株は心理戦(6月10日号)
米国経済が底堅く、利下げ遠退く
円安基調は当面続くか?
九州は梅雨入りだそうだ。関東の梅雨入りは来週以降の予想で、例年より遅れる模様。一方、東京株式市場は梅雨空のような曇天の重苦しい雲に阻まれ、一向に晴れ間が見えない。今週もFOMCや日銀金融政策決定会合を控えており、様子見気分が続く一週間になると見られる。
米国株式市場は、7日に発表された5月の雇用統計が予想以上に力強い内容となり、改めて米国経済の底堅さが示された結果だった。当然、9月の利下げ観測が遠退き米国債の利回りは上昇し、ドル/円は1円以上の円安となった。

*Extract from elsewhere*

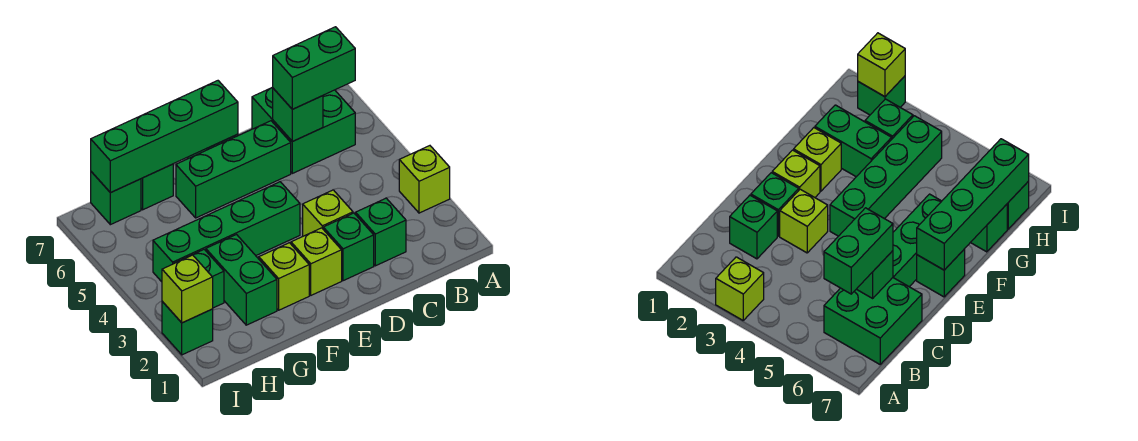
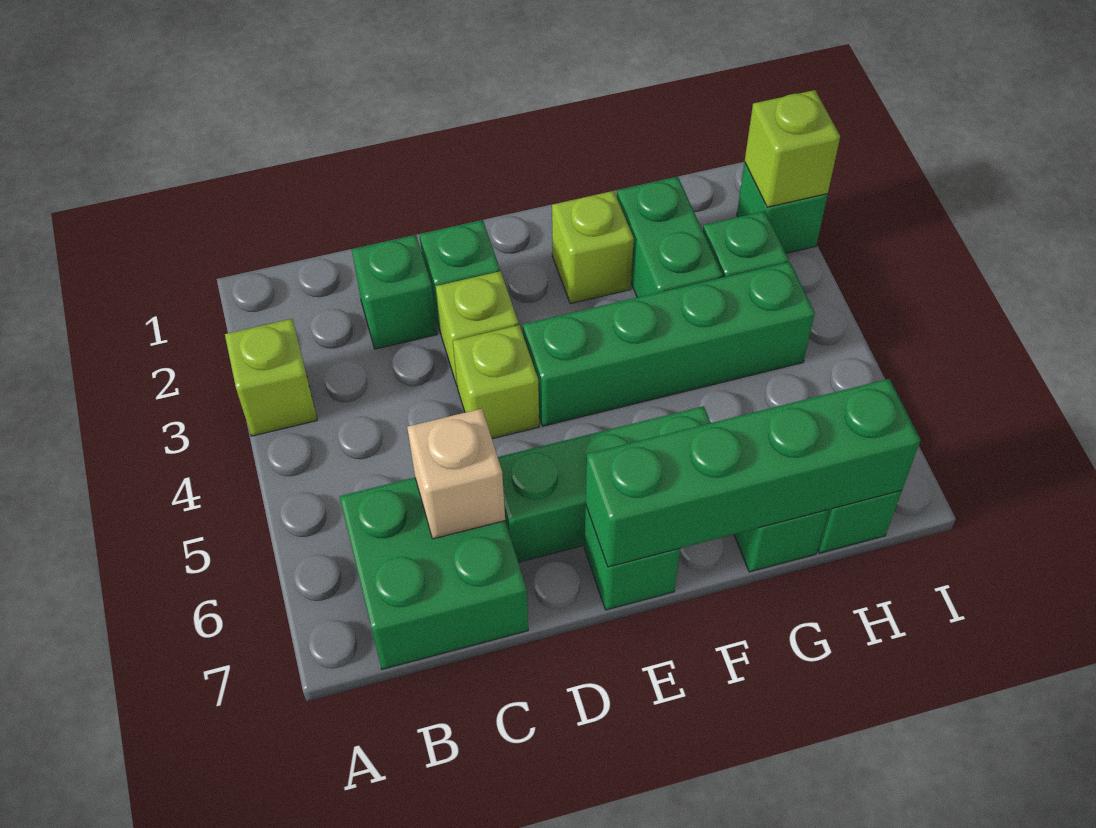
green brick B6:C6 level 3 -> none
green brick C6 level 2 -> tan brick C6 level 2
lime brick E2 level 1 -> lime brick D4 level 1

米国経済の健全性を評価しつつ、9月の利下げ後退を織り込み始めた金融市場など、週初めのFOMCが注目される。
前号で、7014名村造船所と7003三井E&Sの株価で明暗を分けた理由について述べたが、名村造船所は梅雨空を吹き飛ばすように6月3日には年初来高値の2,361円を一気に抜き去り、4日にはこれまでの上場来高値2,510円も更新して2,525円の最高値を付けた。あっぱれな展開に拍手喝采の歓声が聞こえてくるようだ。
名村造船所が海運、造船株を牽引
筆者は、海運株、造船株が2月、3月に高値を付けた後、調整を経て出直ってきたことに注目したい。海運株は9101日本郵船(5,050円)が年初来高値まであと186円、9107川崎汽船(2,467.0円)はあと43円、9104商船三井(5,209円)はあと302円まで肉薄している。

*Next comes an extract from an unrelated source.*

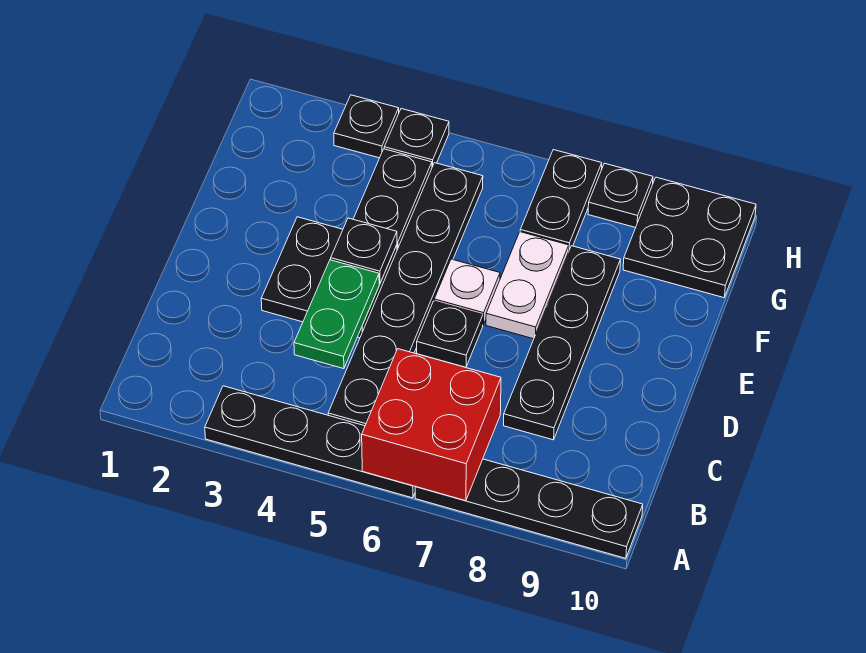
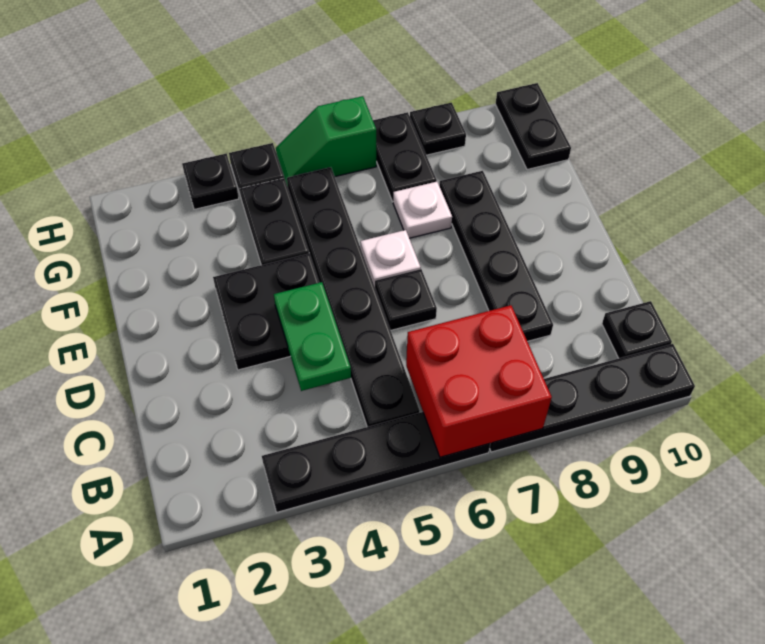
black plate E4 level 2 -> black plate B10 level 1
white plate E7:F7 level 1 -> white plate F7 level 1
black plate G9:H10 level 1 -> black plate G10:H10 level 1
none -> green slope H5:H6 level 1 top 6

更に造船株は、7011三菱重工(1,386.5円)は73.5円、7014名村造船所(2,084円)は既に更新して調整中、7018内海造船(4,890円)はあと1,050円と上値余地を残す。このように2月、3月に高値を付けた海運株、造船株が出直ってきた背景には、円安効果は無視できない。米国利下げが年末まで後退するならば、海運株、造船株の上値余地は更に拡大すると見る。
そして問題の7003三井E&S(1,443円)は未だ底値圏で低迷している。これまで造船株全体の牽引役を担ってきたこの銘柄が、未だに底値圏にいること自体摩訶不思議な現象だ。増配予想や大型受注を無視して現在の位置に放置されていることは極めて不自然だ。いずれ是正高は必至と見るが、気になるのが先週6日に1,393円まで下落したが、1,360円前後まで下げていれば「逆三尊」が形成され、底値が確認できるような状態だった。出来高も「陰の極」だったが、この点が今週どう出るのかが注目される。同時にこれまでの牽引役が忘れ去られてしまうのか、それとも今再び上場来高値に挑戦する大相場で造船株の主役に躍り出るのか、注目の週になると思われる。
久しぶりに日本橋の書店を覗いてみた。半導体関連銘柄を特集するものや、未だにNISAの文字が躍る書物もあり、投資熱は冷えてはいない。その中で、日経BPマーケティング発行の上阪欣史著「日本製鉄の転生」が目についた。筆者が昨年10月18日別冊として、当時の日経ビジネスを読んでダイジェスト版として取り上げた。この別冊は、当欄の執筆開始直後でもあっただけに予想以上の読者に一読頂いたことに感謝。宣伝するわけではないのが、ダイジェストで良ければご一読を。
6702富士通(2,432円)が出来高を伴い出直ってきた。野村證券が17日付でレーティング「Buy」を継続し、目標株価を2,750円から2,850円に引き上げた。成長事業として注力するサービスソリューションの収益改善と新規ビジネスモデルの事業ブランド「Uvance」の拡大が注目される。